I do honestly think the beginning wouldn’t have felt as slow if I’d read the first book and been more invested in the characters and learning what had become of them since then. Since I was sort of catching up, it took me a bit more time to warm up to the story.
Sounds like a great adventure read and a good start to getting into “bigger” fantasy books. And yay for complete arc story! Glad this book worked out for you! Lovely review, Nicole!
Yes, I think it’s a great way to get middle graders interested in the fantasy genre!
This sounds like such fun! I don’t read a lot of middle grade fiction, but I really should. There are some great books out there. Not to mention it’d be nice to be in the know as my daughter gets older and (hopefully) will be reading them.

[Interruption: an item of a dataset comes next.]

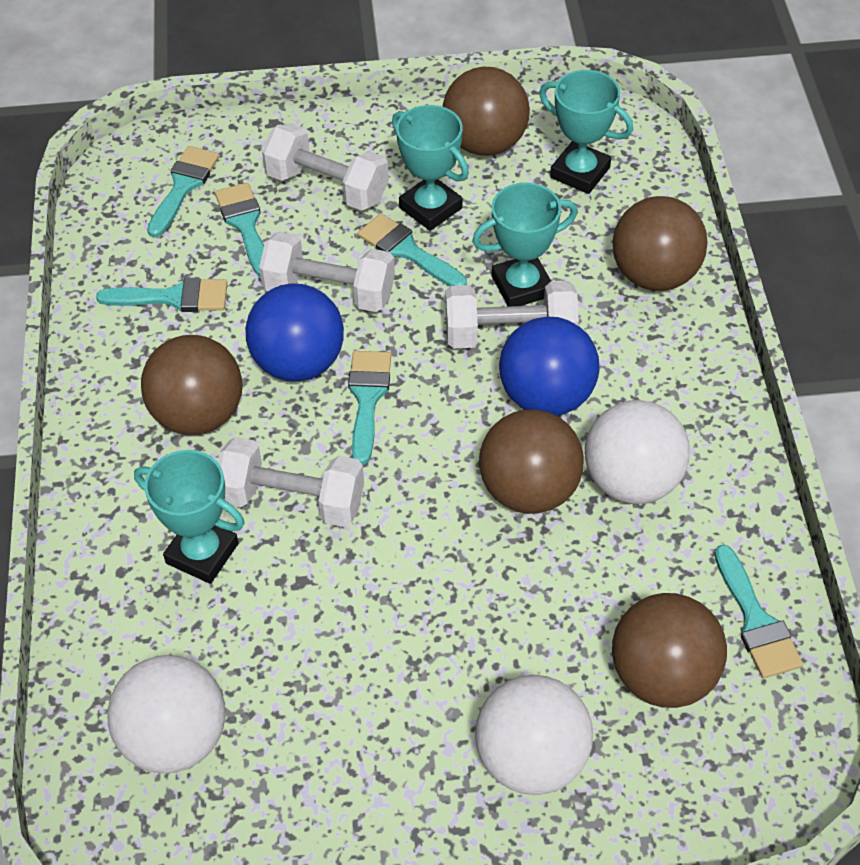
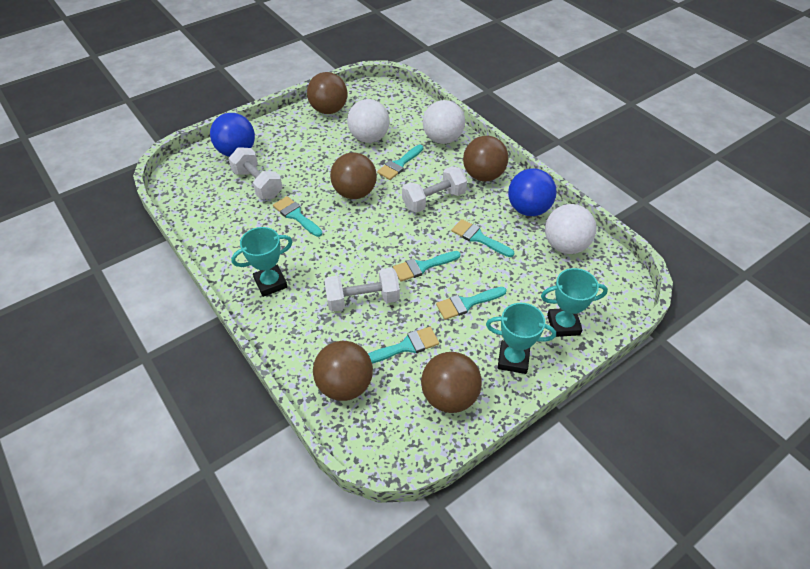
turquoise trophy: 4 -> 3
white dumbbell: 4 -> 3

I enjoyed the author’s top ten addictions list. 🙂 My husband has gotten my daughter into comics. It’s fun to see her get excited about reading it all its forms. If my husband has his way, she’ll be playing role-playing type games in good time as well. Haha. And I’m right there with Khan on chocolate.
Thank you for sharing (and for the book recommendation!).
There are a lot of MG books that are fantastic—I definitely recommend branching out!